Sergio Dalla-Bernardina, professeur à l’Université de Bretagne Occidentale ( IIAC-CEM )
Soucieuse de ne pas sur-interpréter et de ne pas projeter sur autrui les valeurs de l’Occident, l’anthropologie contemporaine cherche à connaître les manières singulières, propres aux différentes cultures, de penser les relations entre les humains et les non-humains. Dans ce but, elle s’intéresse aux représentations collectives, aux mythes, aux commentaires officiels définissant les conditions idéales d’échange avec les autres espèces. Là où un observateur candide et ethnocentriste verrait un fait « universel », l’observateur éclairé saisit des significations plus profondes : le combat de coqs à Bali, par exemple, au-delà de ses implications sanglantes, devient une « forme artistique » et « la réflexion d’une société sur elle même ». La chasse au sanglier dans les Cévennes, en dépit de son issue fatale pour le partenaire animal, devient « un jeu avec l’animal ». La chasse au pécari dans la forêt amazonienne est moins une traque qu’une drague (c’est la proie elle même, séduite par les charmes du chasseur, qui s’offre à lui).
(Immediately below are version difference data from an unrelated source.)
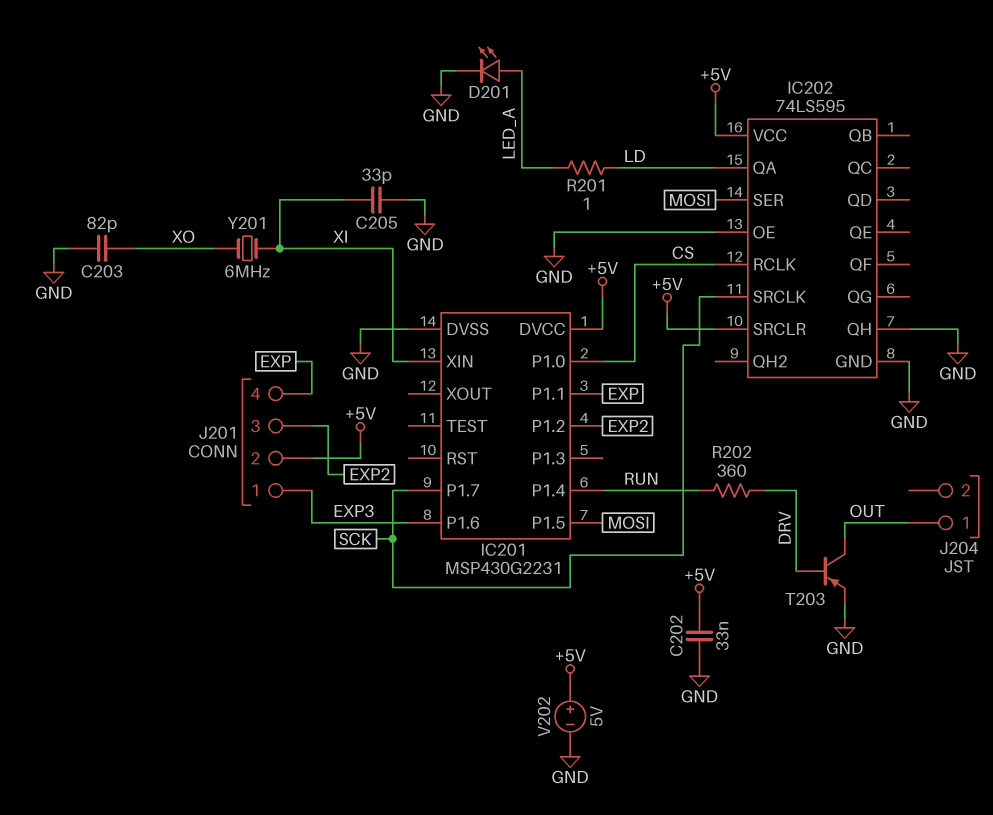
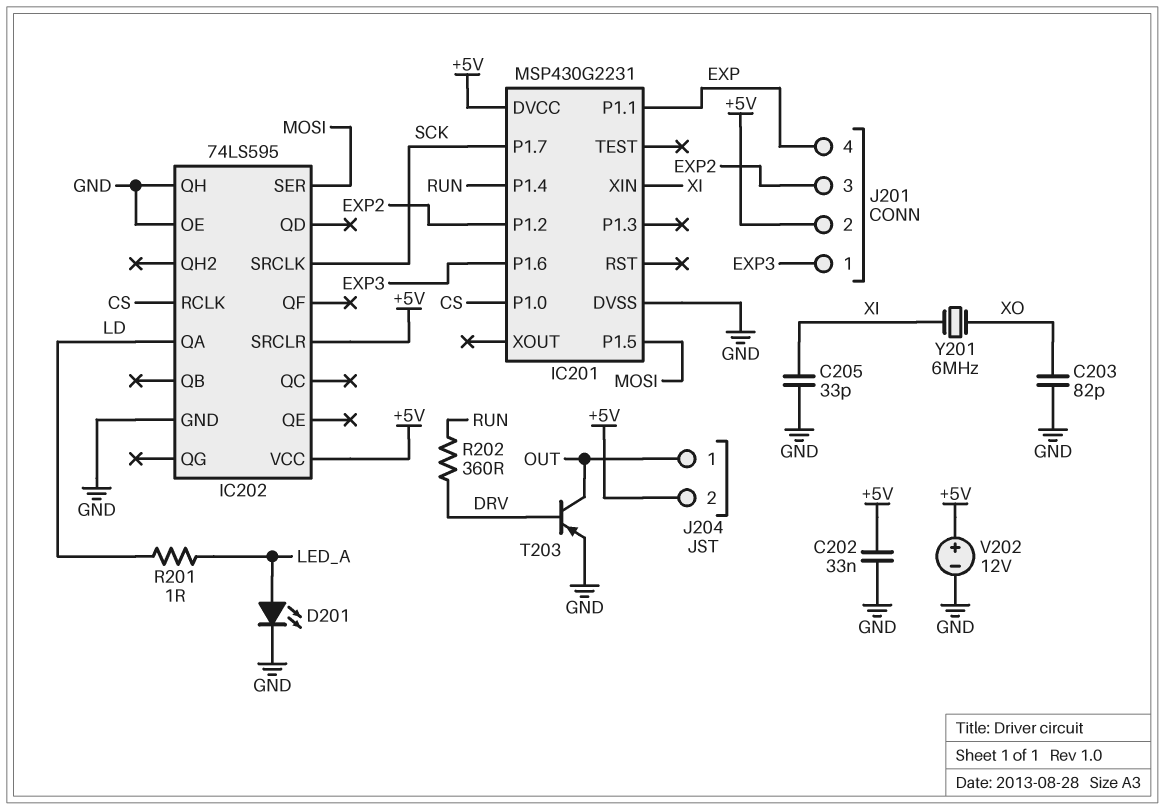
J204 pin 2: none -> +5V
V202: 5V (plus +5V, minus GND) -> 12V (plus +5V, minus GND)

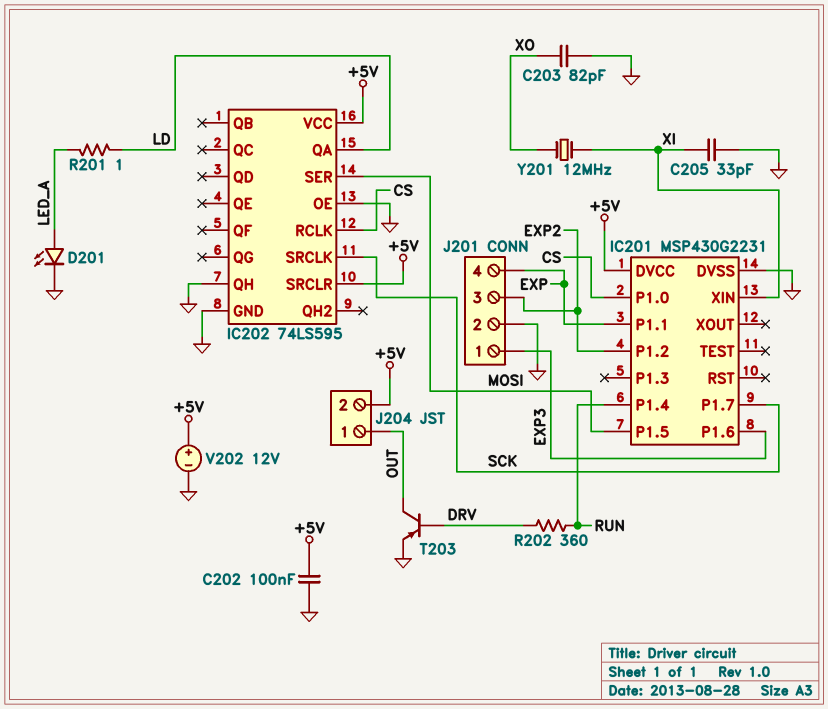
C202: 33nF (+5V, GND) -> 100nF (+5V, GND)
J201 pin 2: +5V -> GND
Y201: 6MHz (XI, XO) -> 12MHz (XI, XO)

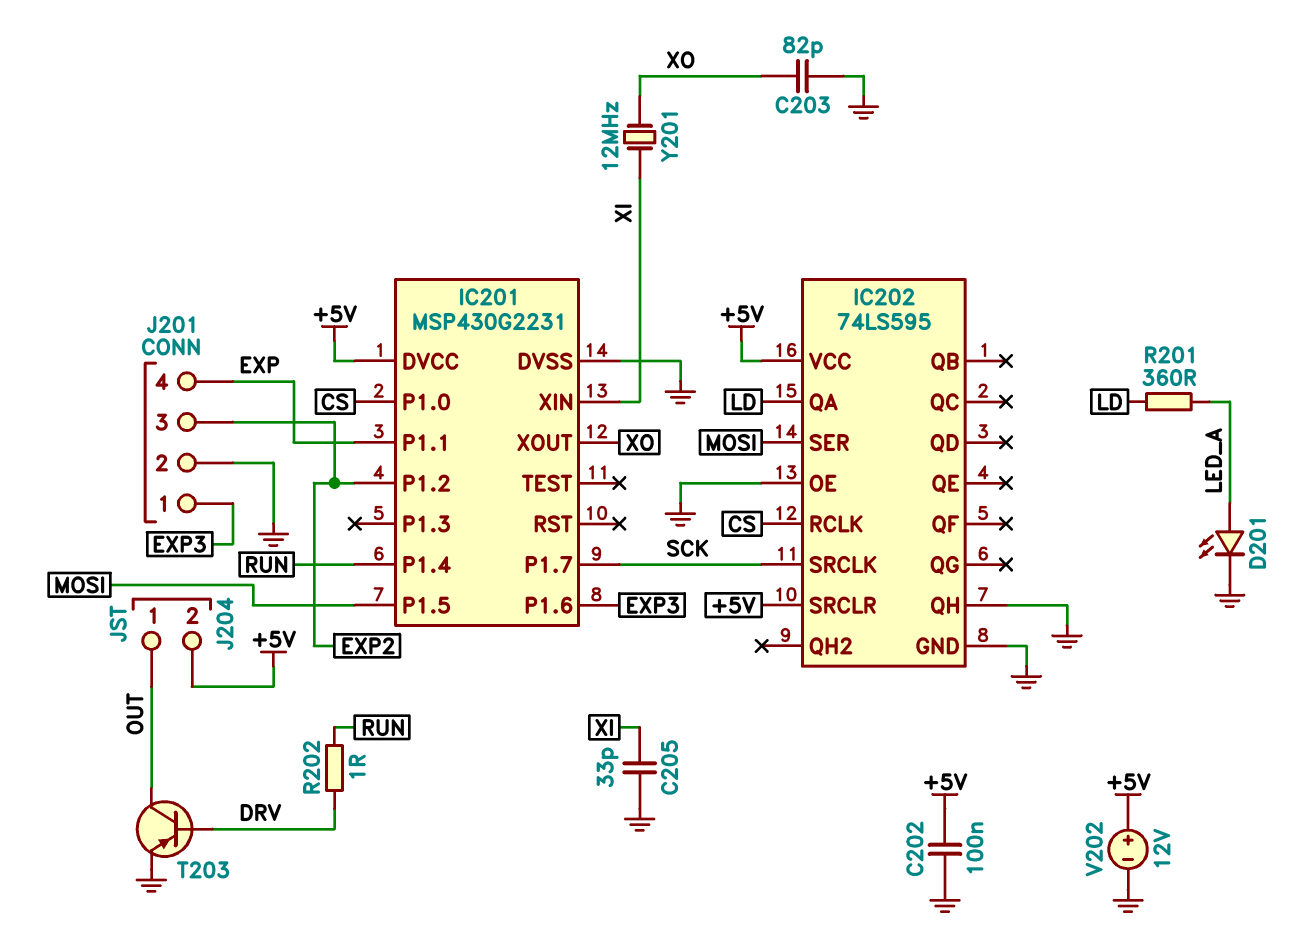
IC201 pin XOUT: none -> XO
R201: 1 (LD, LED_A) -> 360 (LD, LED_A)
R202: 360 (DRV, RUN) -> 1 (DRV, RUN)

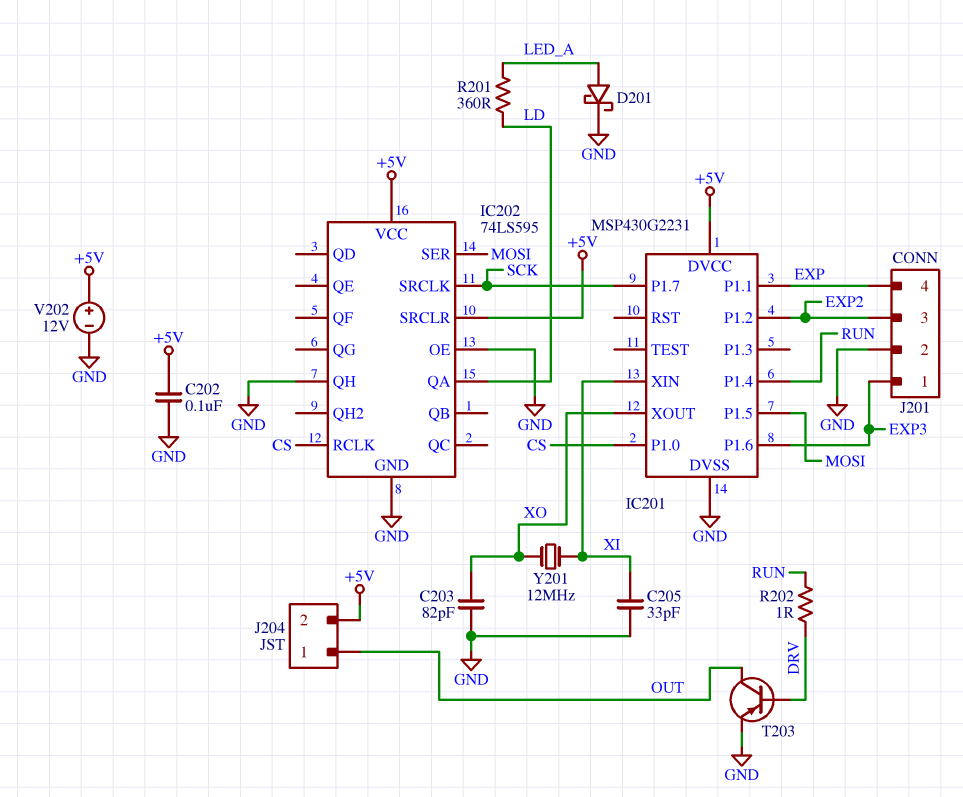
D201: LED (A LED_A, K GND) -> schottky (A LED_A, K GND)

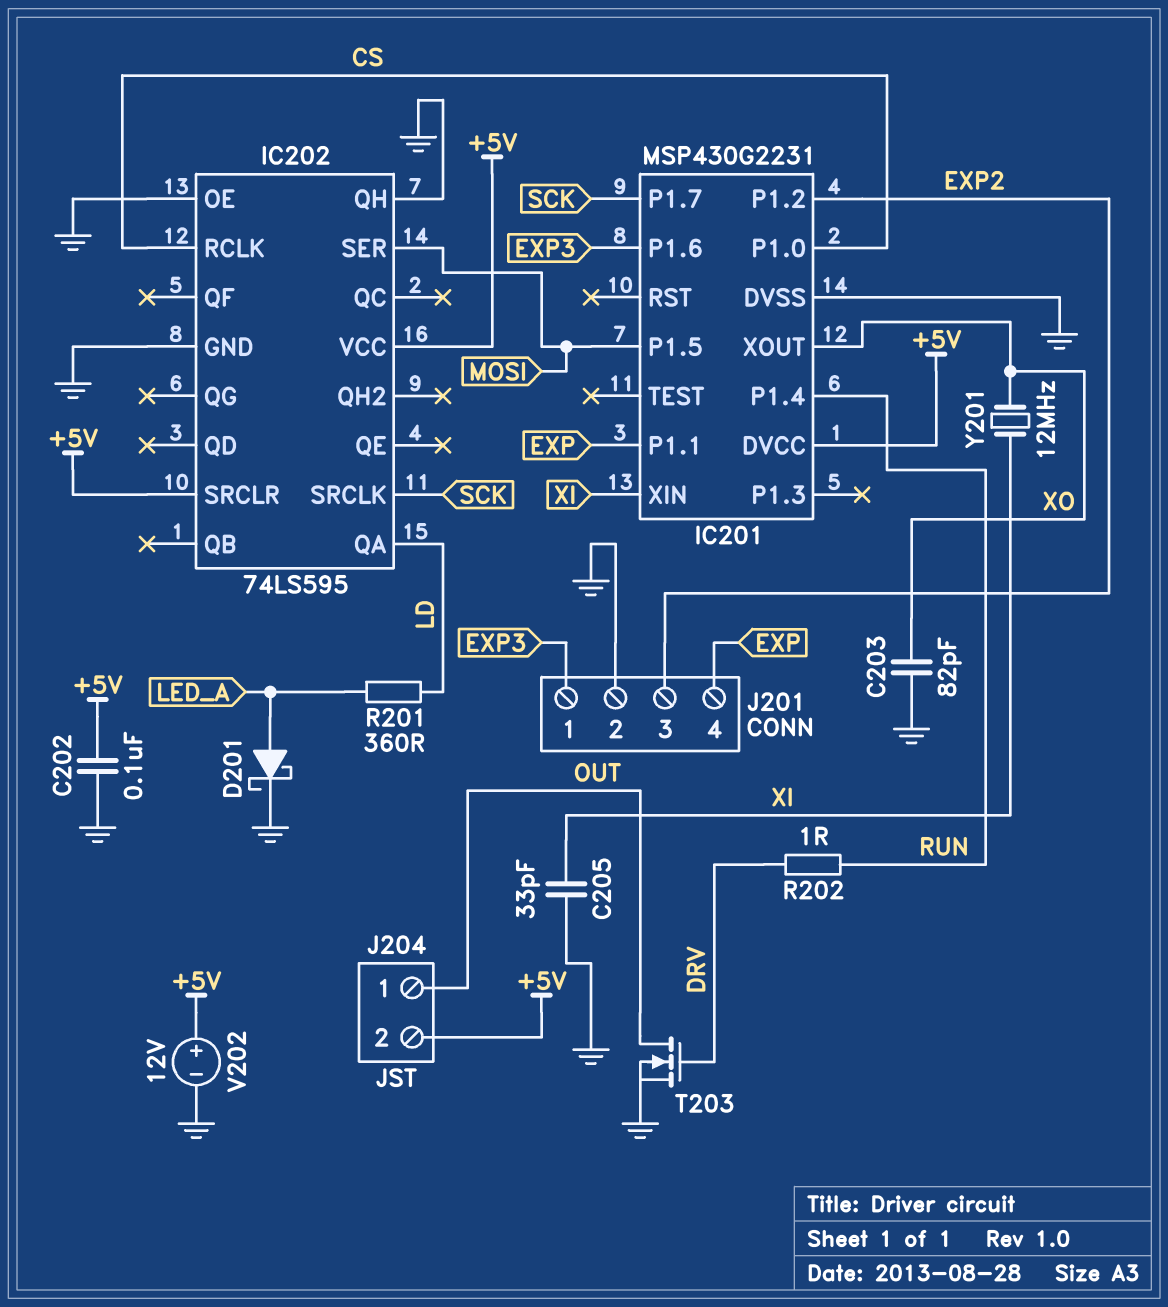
T203: PNP (B DRV, C OUT, E GND) -> NMOS (G DRV, D OUT, S GND)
Ces lectures respectueuses de la doxa indigène nous rappellent la pluralité des conceptions du monde. Elle risquent néanmoins de laisser dans l’ombre les motivations « officieuses », inavouables ou tout simplement « inaudibles » de l’activité prédatrice et des autres formes de « prélèvement » de la vie animale.
Le séminaire porte sur ces motivations officieuses. Nous nous pencherons sur le discours orthodoxe, conventionnel, entourant la « bonne mort » des animaux. Mais nous nous interrogerons aussi sur les gratifications éventuelles associées à l’expérience plus ou moins directe, plus ou moins ritualisée, de leur poursuite et de leur abattage. L’accent sera mis sur le potentiel métaphorique de la prédation interspécifique, une dynamique « naturelle » permettant de représenter, justifier et parfois même savourer, en jouant sur l’analogie, le spectacle de la prédation au sein de notre espèce.